## [WHAT THE TASK ASKS]
Transcribe all the records exactly and omit any images they hold.

··· DATA SUPPLIED ···

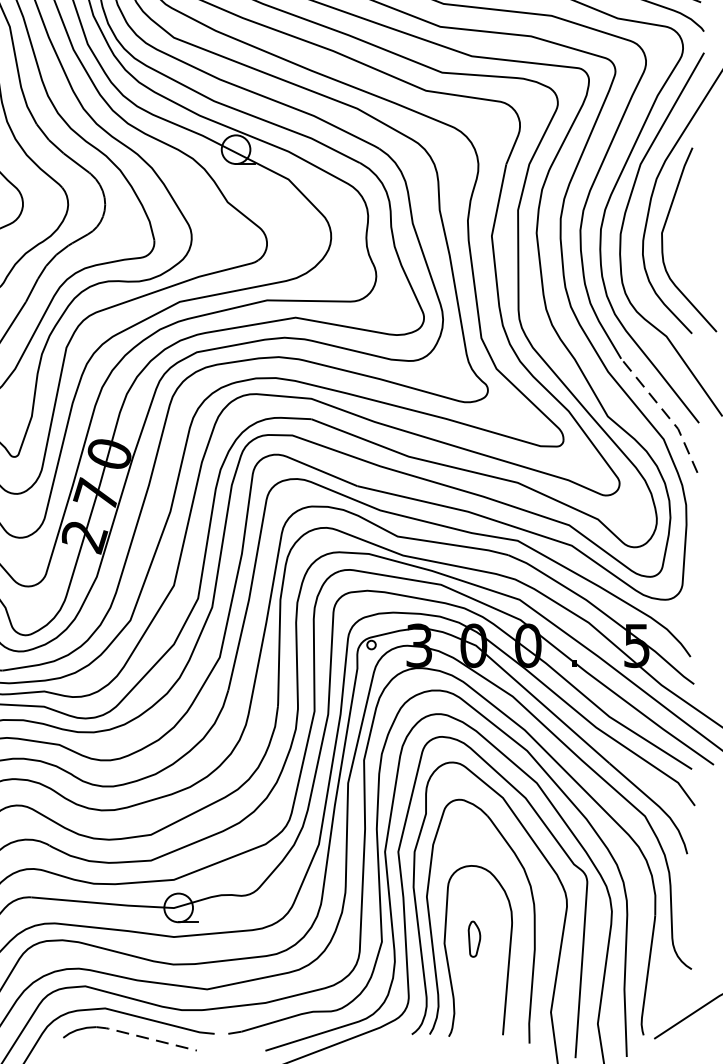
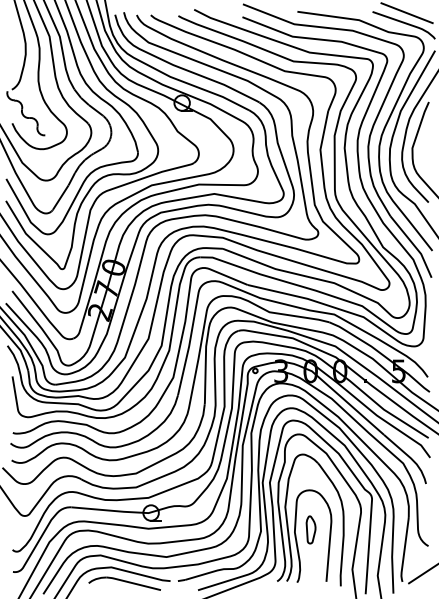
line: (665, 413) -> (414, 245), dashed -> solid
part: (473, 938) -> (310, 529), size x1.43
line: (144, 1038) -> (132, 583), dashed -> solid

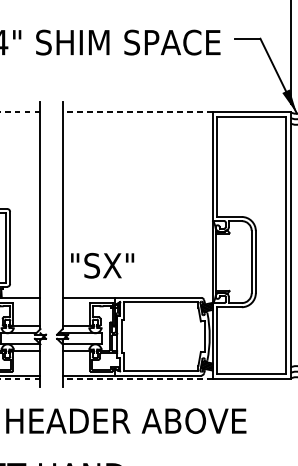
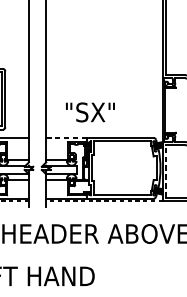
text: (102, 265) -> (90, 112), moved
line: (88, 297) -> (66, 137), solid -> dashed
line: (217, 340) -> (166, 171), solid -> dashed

···

## [SOLUTION]
line: (665, 413) -> (414, 245), dashed -> solid
part: (473, 938) -> (310, 529), size x1.43
line: (144, 1038) -> (132, 583), dashed -> solid

text: (102, 265) -> (90, 112), moved
line: (88, 297) -> (66, 137), solid -> dashed
line: (217, 340) -> (166, 171), solid -> dashed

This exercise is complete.